Sensitivity analysis:

Results of the sensitivity analysis, consisting in bracketing the 1.37 OR considered to reflect prior belief of the clinical community with a more conservative value of 1.20 and a higher value of 1.50, to test lower and higher increased risks of AKI the clinical community may attribute to contrast are presented in Table 9 with corresponding Forest plots in Figure 5 and Figure 6.
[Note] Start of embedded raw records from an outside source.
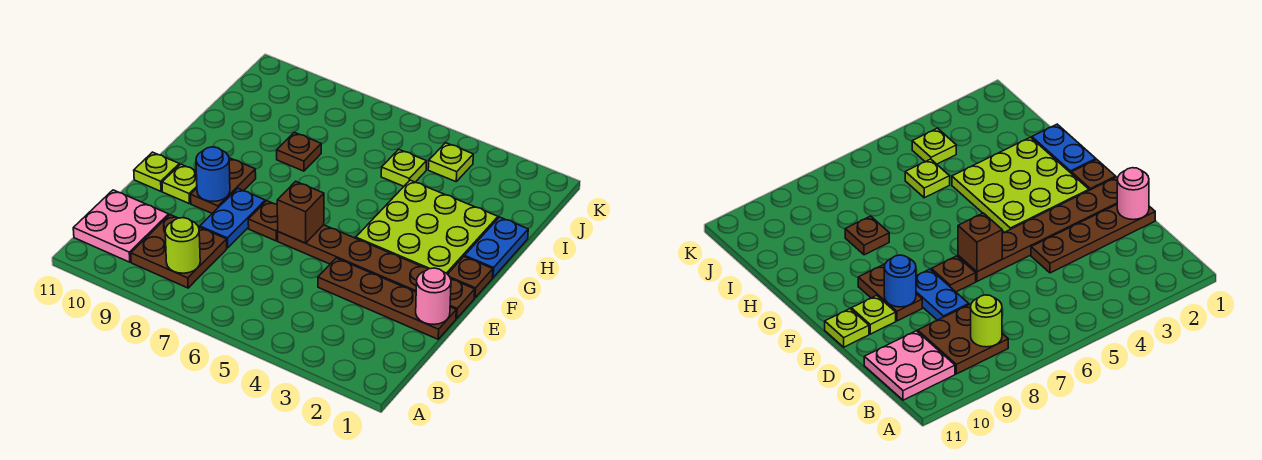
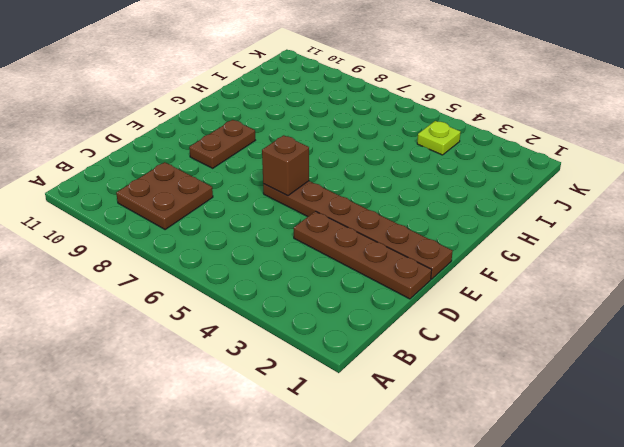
none -> pink plate B10:C11 level 1
none -> blue plate D8:E8 level 1
none -> brown plate E7 level 1

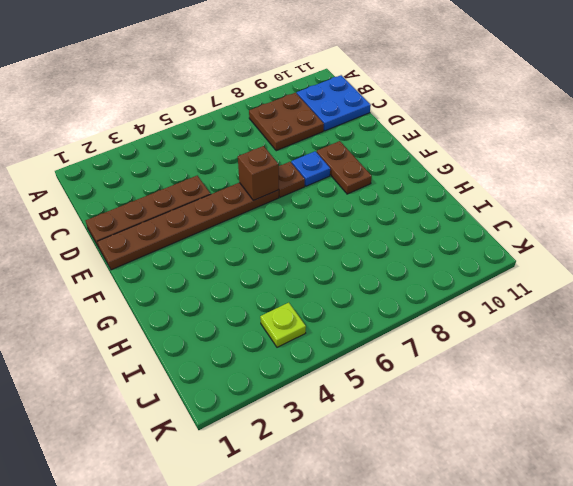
blue plate B10:C11 level 1 -> pink plate B10:C11 level 1
blue plate E8 level 1 -> blue plate D8:E8 level 1
none -> lime plate E10 level 1
none -> lime plate E11 level 1
none -> brown plate F1 level 1

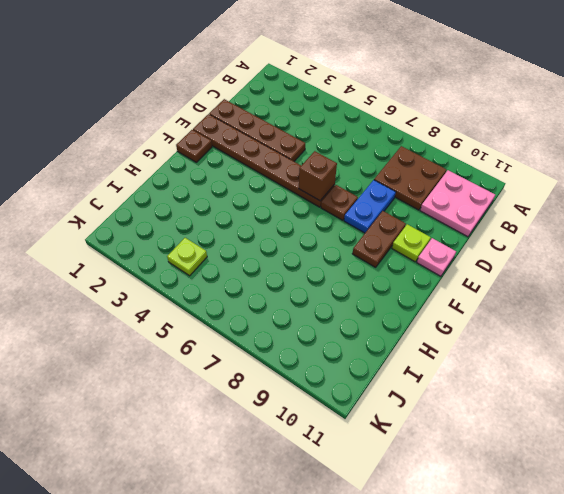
pink plate E11 level 1 -> lime plate E11 level 1
none -> lime plate F2:H4 level 1
none -> blue plate G1:H1 level 1
none -> brown plate H8 level 1

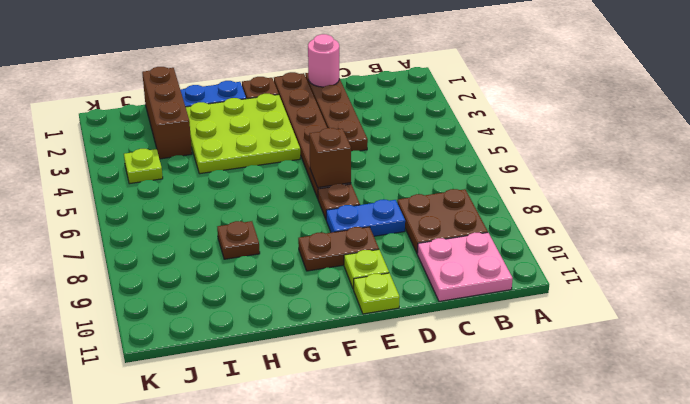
brown brick I1:I3 level 1 -> none
none -> lime plate I5 level 1
none -> lime round brick B8 level 2
none -> blue round brick E9 level 2

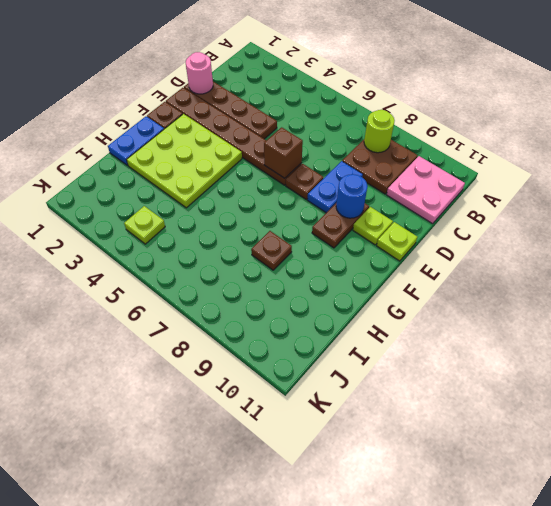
none -> lime plate I5 level 1

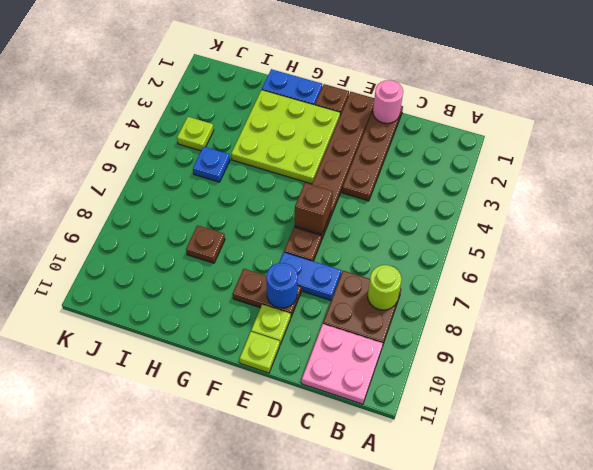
blue plate I5 level 1 -> lime plate I5 level 1

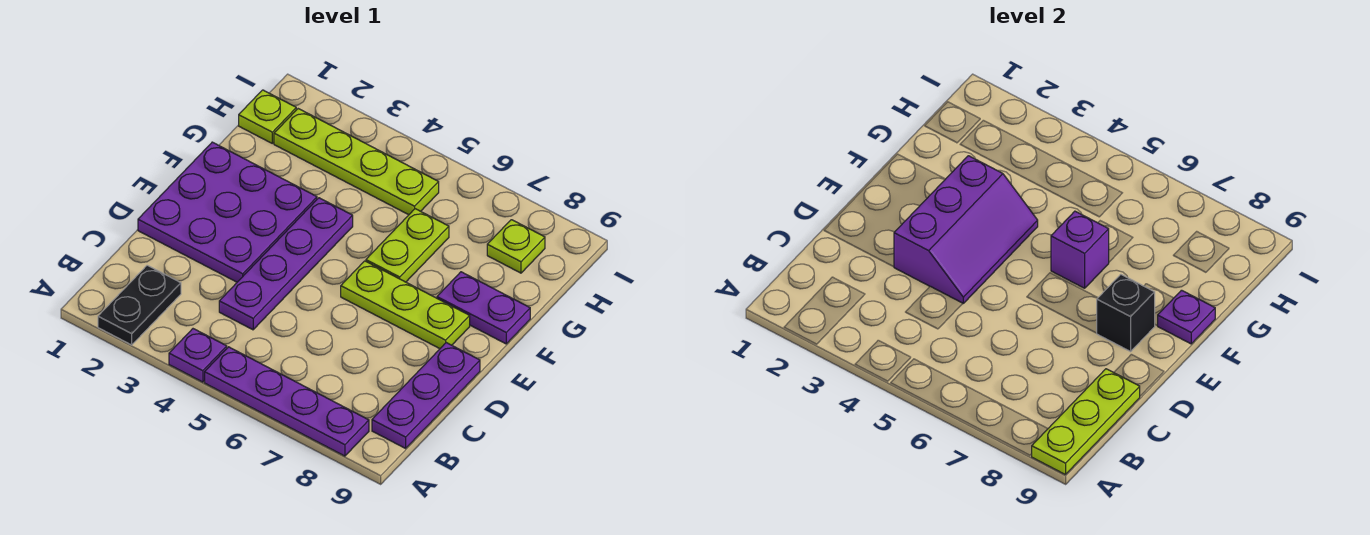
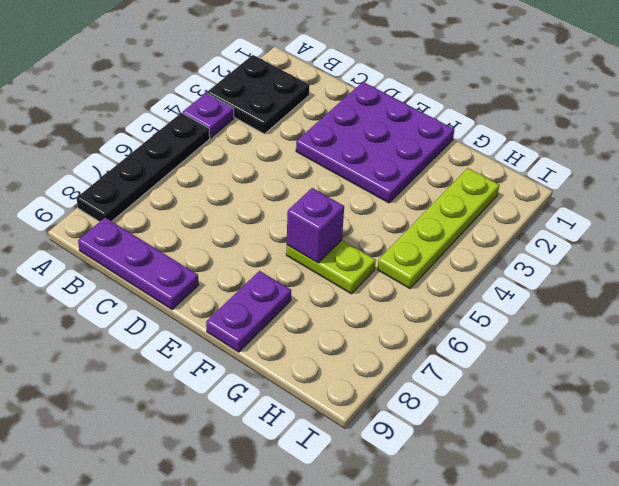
black plate A2:B3 level 1 -> black plate A2:B2 level 1
black plate A5:A8 level 1 -> purple plate A5:A8 level 1
none -> purple plate C4:F4 level 1
none -> lime plate E6:E8 level 1
none -> lime plate H1 level 1

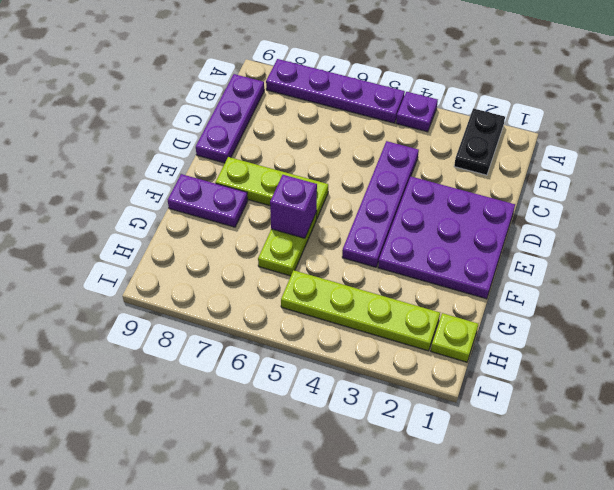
none -> lime plate H8 level 1
none -> lime plate A9:C9 level 2
none -> purple slope D3:F4 level 2 top 3

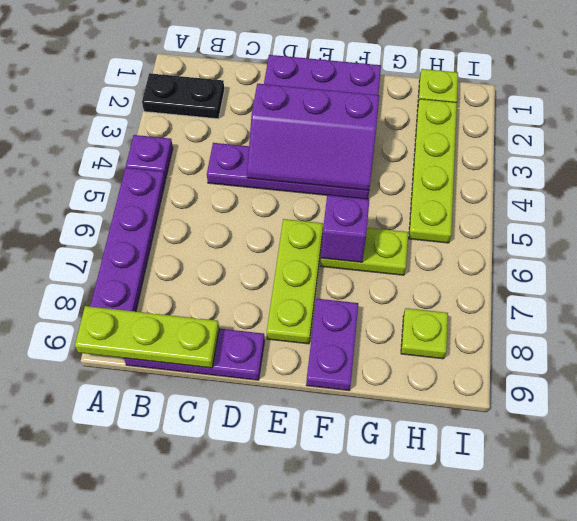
none -> black brick E8 level 2
none -> purple plate F9 level 2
Table 9: Sensitivity analysis
A priori hypotheses / A posteriori results
Type / OR / 95% HPD / RESS / OR / 95% HPD / RESS
Objective Meta-analysis / Objective / 1.0 / (0.00, 4.33) / 1.0 / 0.95 / (0.45, 1.62) / 14.6 a
Low attributable risk hypothesis / Subjective / 1.20 / (1.01, 1.40) / 176.5 b / 1.18 / (1.00, 1.37) / 187.9
Principal subjective meta-analysis / Subjective / 1.37* / (1.06, 1.72) / 70.0 / 1.31 / (1.00, 1.61) / 79.1
High attributable risk hypothesis / Subjective / 1.50 / (1.08, 1.95) / 42.9 c / 1.37 / (1.00, 1.78) / 51.3
Results of the objective meta-analysis are presented in the upper panel for reference. The a posteriori relative effective sample size (RESS)a reflects the amount of information carried by this “impartial” analysis (no a priori opinion about AKI risk attributable to iodinated contrast media (contrast): a priori OR =1. In the lower panel sensitivity analysis is presented taking as an a priori hypothesis an OR value of 1.20 to reflect a lower a priori AKI risk attributable to contrast than the principal subjective analysis (OR=1.37) and an a priori OR value of 1.50 to reflect a higher attributable risk. These values address the uncertainty concerning the putative consensus of the clinical community regarding AKI risk attributable to contrast. Similarly to the principal subjective meta-analysis a minimum a priori RESS value of, respectively 176.5b and 42.9cneeded to be introduced in the model to observe a posteriori OR distributions statistically supporting an attributable risk (HPD interval not comprising 1.0); RESS values, respectively, 12-foldb and 3-fold c higher than the RESS of the objective meta-analysis a

Results of the subjective meta-analysis modelling an a priori belief of a high magnitude of the AKI risk attributable to contrast (a priori OR=1.50) showed that the minimum a priori RESS value needed in the Bayesian model in order to observe an a posteriori OR distribution supporting the conclusion of a significant AKI risk attributable to contrast was 42.9. Although this value is lower than the corresponding a priori minimum RESS of 70 observed in the principal subjective meta-analysis it is still 3-fold higher than the RESS of the objective meta-analysis (Figure 5). This indicates that practitioners who believe in a very high magnitude of AKI risk attributable to contrast, would still need to have a very high degree of confidence in their belief for not abandoning this subjective opinion when confronted with the observed data. At the other end of the spectrum, the sensitivity analysis with a low a priori attributable risk hypothesis (OR=1.20) showed a minimum a priori RESS value needed of more than 10-times the RESS value of the objective meta-analysis to observe a statistically significant a posteriori distribution (Figure 6). This extreme result raises the question if such practitioners would be considered to be evidence based observers given the extraordinary faith they would show in their a priori subjective belief as compared to the amount of available information gathered in matched clinical studies comprising a control group.